Percona XtraDB Cluster moved to https://jira.percona.com/projects/PXC

Multi-row inserts into a table with auto_increment column when PXC node is in async replication and binlog_format is STATEMENT, causes data inconsistencies

Bug #1168291 reported by Ovais Tariq on 2013-04-12

This bug affects 2 people

	Status	Importance	Assigned to	Milestone
Percona XtraDB Cluster moved to https://jira.percona.com/projects/PXC	Status tracked in 5.6
5.5	Won't Fix	High	Unassigned
5.6	Fix Released	High	Unassigned	Percona XtraDB Cluster moved to https://jira.percona.com/projects/PXC 5.6.29-25.15

Bug Description

Suppose we have a PXC 3 node cluster which is replicating from an async master. Now if the binlog_format is STATEMENT and multi-row inserts are executed on a table with an auto_increment column such that values are automatically generated by MySQL, then the PXC node generates wrong auto_increment values which are different from what was generated on the async master.

The test case follows:

master> use test
Database changed
master> drop table t1;
Query OK, 0 rows affected (0.14 sec)

master> CREATE TABLE `t1` (
    -> `i` int(11) NOT NULL AUTO_INCREMENT,
    -> `c` char(32) DEFAULT 'dummy_text',
    -> PRIMARY KEY (`i`)
    -> ) ENGINE=InnoDB DEFAULT CHARSET=latin1;
Query OK, 0 rows affected (0.37 sec)

master> select * from t1;
Empty set (0.00 sec)

master> insert into t1(i) values(null);
Query OK, 1 row affected (0.27 sec)

master> select * from t1;
+---+------------+
| i | c |
+---+------------+
| 1 | dummy_text |
+---+------------+
1 row in set (0.00 sec)

pxc_node1> select * from t1; -- all good here because only a single value was inserted
+---+------------+
| i | c |
+---+------------+
| 1 | dummy_text |
+---+------------+
1 row in set (0.00 sec)

master> insert into t1(i) values(null), (null), (null); -- OK we now insert 3 values such that all 3 have to be automatically generated
Query OK, 3 rows affected (0.51 sec)
Records: 3 Duplicates: 0 Warnings: 0

master> select * from t1;
+---+------------+
| i | c |
+---+------------+
| 1 | dummy_text |
| 2 | dummy_text |
| 3 | dummy_text |
| 4 | dummy_text |
+---+------------+
4 rows in set (0.00 sec)

pxc_node1> select * from t1; -- and there is an inconsistency for the auto_inc value generated for the fourth row
+---+------------+
| i | c |
+---+------------+
| 1 | dummy_text |
| 2 | dummy_text |
| 3 | dummy_text |
| 6 | dummy_text |
+---+------------+
4 rows in set (0.00 sec)

The variable wsrep_auto_increment_control is enabled:
pxc_node1> show variables like '%increment%';
+------------------------------+-------+
| Variable_name | Value |
+------------------------------+-------+
| auto_increment_increment | 3 |
| auto_increment_offset | 3 |
| div_precision_increment | 4 |
| innodb_autoextend_increment | 8 |
| wsrep_auto_increment_control | ON |
+------------------------------+-------+

The problem can be resolved by using binlog_format=ROW on the async master or by disabling wsrep_auto_increment_control. But suppose the async master is 5.0 then RBR is not available, and as such this is a serious issue.
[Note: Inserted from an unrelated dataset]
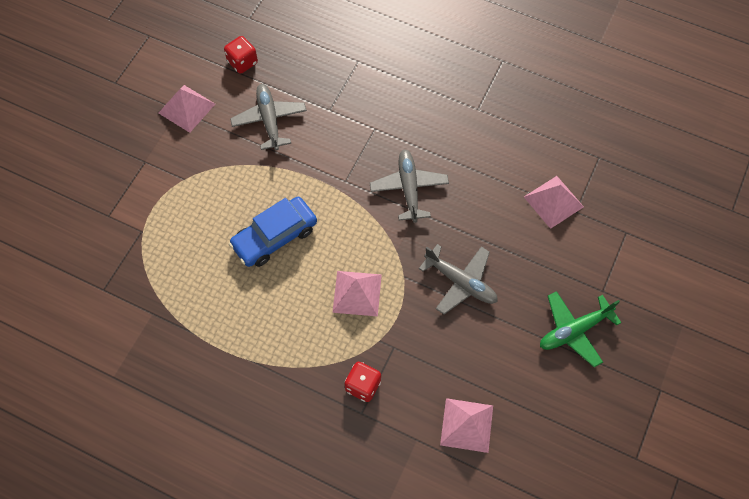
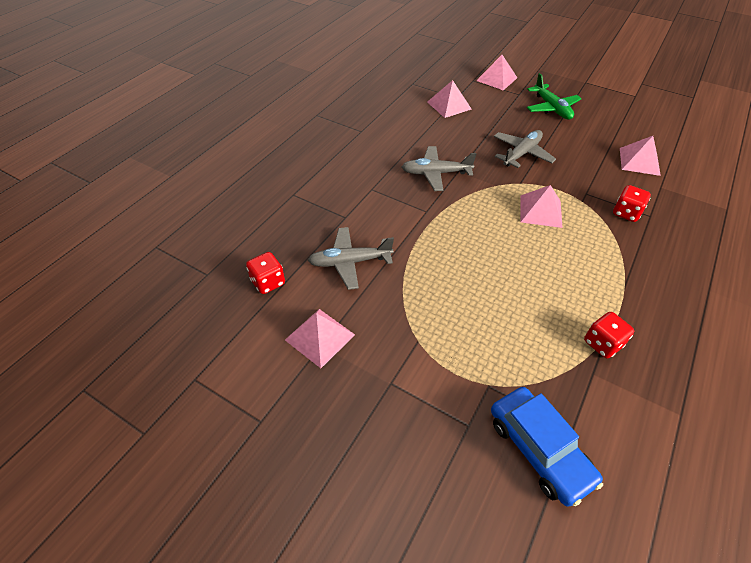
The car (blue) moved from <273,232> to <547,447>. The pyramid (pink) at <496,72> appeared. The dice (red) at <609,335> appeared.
It looks to me as though PXC node does not completely obey all the contextual information that is logged in case of SBR. For example, when I look at the relay log on the PXC node it has the following relevant variables set:
SET @@session.auto_increment_increment=1, @@session.auto_increment_offset=1/*!*/;

However, either that is not applied correctly to the slave_sql_thread or the variable 'wsrep_auto_increment_control' overrides that.

Tags:

Ovais Tariq (ovais-tariq) on 2013-04-12

tags:

added: i30888

Revision history for this message

Raghavendra D Prabhu (raghavendra-prabhu) wrote on 2013-04-12:

Looks similar to lp:587170 in terms of workaround.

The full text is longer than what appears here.